Prior to injecting any anesthetic in a pediatric patient, make sure that you are familiar with the maximum dose for the patient. For example, no more than 4.4mg lidocaine/kg weight with an absolute maximum dose of 300mg should ever be administered. IA injections in children are given slightly inferior and posterior to where you should inject on an adult.

Jared Martin #147

Unknown said...

Azadeh Ahmadi-Ardakani
student 101

make sure you know the difference between the mandibular structures between pediatric population and adudlts. in pediatric the postrior IA block is give more inferiorly than in the adult population. also the weight is the factor to consider when you're calculating the dosage not the age.

Unknown said...

The amount of anesthetic that is given to a pediatric patient should be calculated BEFORE treatment begins. The maximum is 4.4 mg/kg with a maximum of 300 mg total of 2% lidocaine with 1:100,000 epi. To calculate this, one needs to know that each carpule of lidocaine has 36 mg of lidocaine.
Also, it is probably better not to give topical anesthetic to really young children because it can go down their throats and make them gag or vomit.

-Enayat Astani
#308

Anonymous said...

4.4 miligrams/kilogram of lidocaine for children. 300 mg is the maximum.

Nick Quach #170

Unknown said...

Magical Minute:
The most interesting thing I learned is that the first force that you should apply when extracting a tooth is an apical force.
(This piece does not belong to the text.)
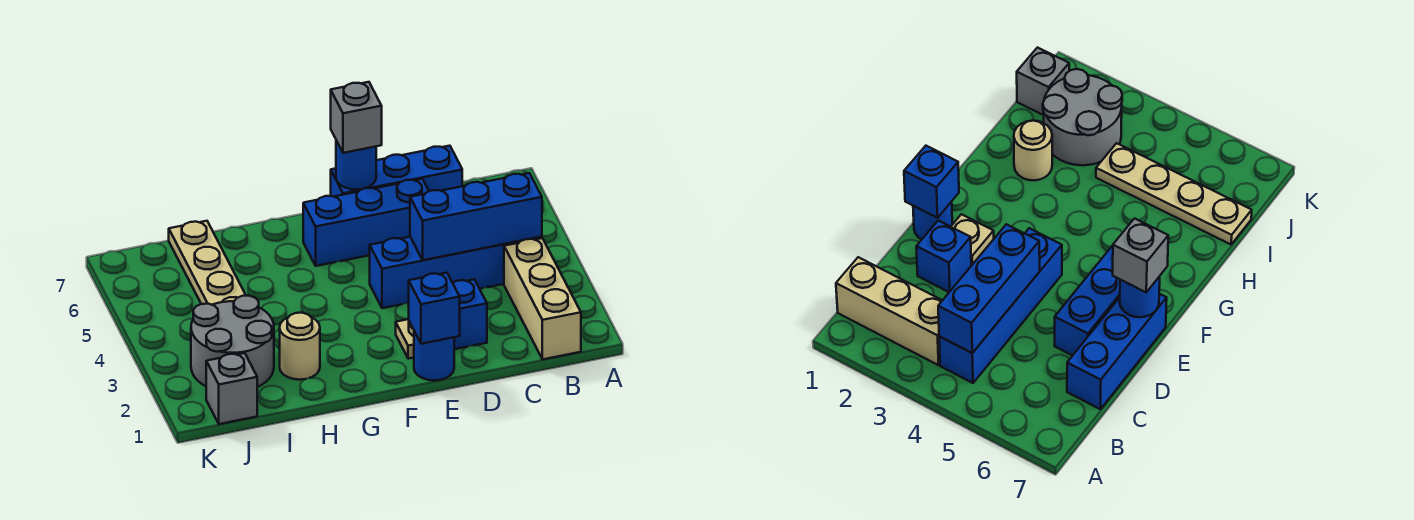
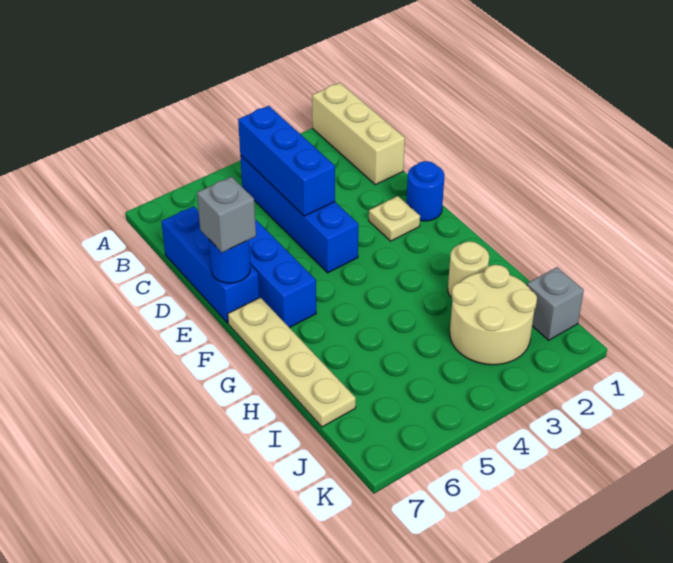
tan brick B1:B3 level 1 -> tan brick A1:C1 level 1
blue brick D2 level 1 -> none
blue brick E1 level 2 -> none
grey round brick I2:J3 level 1 -> tan round brick I2:J3 level 1
tan plate I4:I7 level 1 -> tan plate F7:I7 level 1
This will ensure that the instrument is fully seated around the tooth so that it won't slip off when trying to extract it.
Paul Field #127

Tanguero said...

Need to calculate the dosage before the procedure. The best treatment is PREVENTION.

Varo Boyajyan #106

Anonymous said...

Extraction of primary teeth takes planning ahead of time.
1) you must look at the position of both the primary and developing permanent tooth to make sure that the permanent tooth is not damaged in the proceedure
2) You must plan the dosage of local anesthesia to make sure you do not over medicate for the child's mass.

Anonymous said...

The above blog was Jonathan Miller #149.